- Born: 18 June 1961 (age 64)
- Citizenship: Polish
- Occupation: Biologist

= Marek Konarzewski =

Polish biologist (born 1961)

Marek Konarzewski (/pl/; born 18 June 1961 in Białystok) – professor of biology, popular-science author, faculty member at the University of Białystok, and corresponding member of the Polish Academy of Sciences. Since October 2022, President-Elect of the Polish Academy of Sciences.

== Background ==
Marek Konarzewski earned his master's in biology (MS) at what was then the University of Warsaw's branch campus in Białystok (now the University of Białystok). He earned both his doctorate (PhD) in 1990 followed by his higher doctorate degree (DSc) in 1996 at the Institute of Ecology, Polish Academy of Sciences – the latter based on a thesis entitled Allocation of Energy to Growth and Respiration in Avian Postembryonic Development. In 2004 he was awarded the academic title of Professor of Biological Sciences.

== Positions ==
Konarzewski is a professor at the Department of Evolutionary and Physiological Ecology, University of Białystok, and at the Faculty of Artes Liberales, University of Warsaw. In 1991–1993 he was a post-doc researcher at the University of California, Los Angeles (UCLA), at the lab of the prominent American biologist, geographer, and historian Jared M. Diamond. Since 2010 he has been a Corresponding Member of the Polish Academy of Sciences. In 2008–2013 he held the post of Minister-Counselor for Science and Technology at the Embassy of the Republic of Poland to the United States of America. In 2017–2021 he served as Science and Technology Advisor to the Polish Minister of Foreign Affairs. On 20 October 2022, he was elected by the General Assembly of the Polish Academy of Sciences to become the new President of the Academy for the 2023–2026 term (and will assume the office upon being appointed by the Prime Minister).

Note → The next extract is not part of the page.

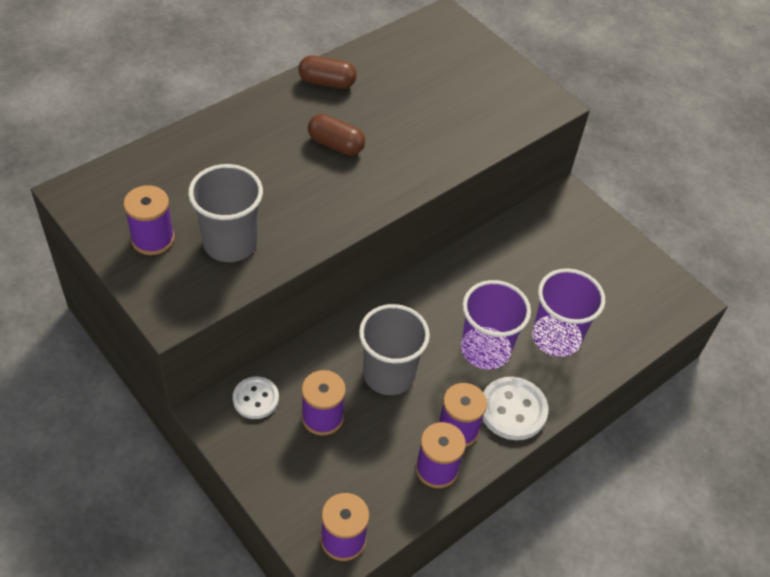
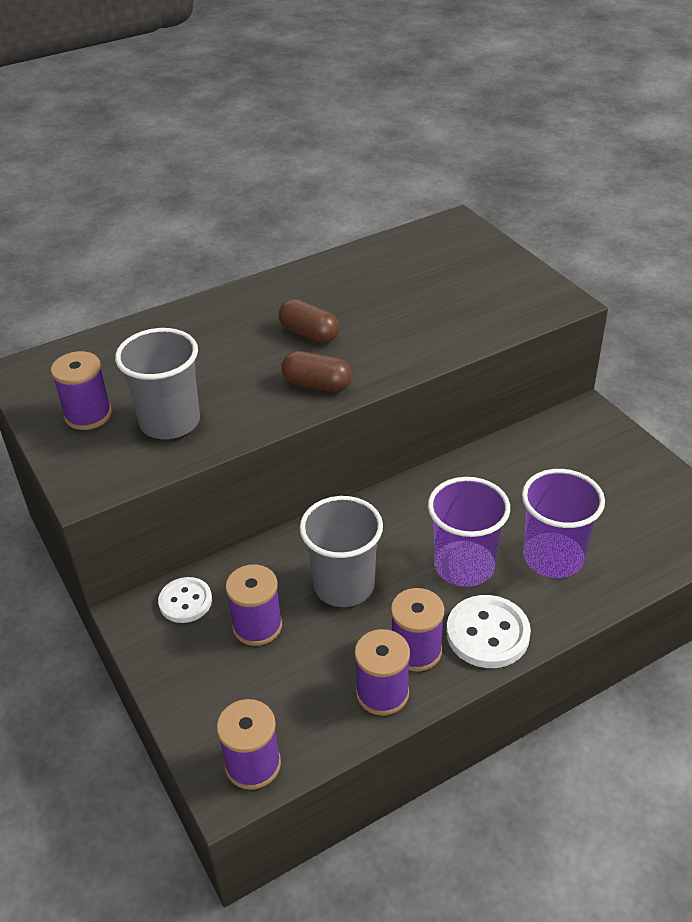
camera: 15 degrees right, 10 degrees down
(327, 82) = (313, 278): brown capsule -> brown capsule (317, 385)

== Research Achievements ==
Konarzewski's research work focuses on physiological ecology and the emerging field of evolutionary physiology (of birds and mammals). He is the author or co-author of several dozen research publications; several of the most prominent are as follows:

- Konarzewski, Marek (1995). "EVOLUTION OF BASAL METABOLIC RATE AND ORGAN MASSES IN LABORATORY MICE"
- Kozłowski, J. (2003). "Cell size as a link between noncoding DNA and metabolic rate scaling"
- "Is West, Brown and Enquist's Model of Allometric Scaling Mathematically Correct and Biologically Relevant?" (co-author: J. Kozłowski), Functional Ecology, 18, 2004;
- "Artificial Selection on Metabolic Rates and Related Traits in Rodents" (co-authors: A. Książek, I. B. Łapo), Integrative and Comparative Biology, 45, 2005;
- Gębczyński, A. K. (2009). "Locomotor activity of mice divergently selected for basal metabolic rate: a test of hypotheses on the evolution of endothermy"

By 2014, he had served as the thesis advisor for six PhD students.

== Science Communication ==
Konarzewski has also published numerous popular-science articles, the popular-science book Na początku był głód ["In the Beginning There Was Famine"], two photographic albums showcasing two of Poland's most outstanding natural areas (the Biebrza Valley and the Knyszyn Forest), and a Polish translation of Jared M. Diamond's Pulitzer Prize winning book Guns, Germs, and Steel.

== Awards ==
Konarzewski has won the following awards:

- the Polish Prime Minister's Award for his DSc thesis (1997),
- the silver Cross of Merit (2004),
- an honorary doctorate from the Poznań University of Medical Sciences (2013),
- the Research Prize of Division II of the Polish Academy of Sciences (2014).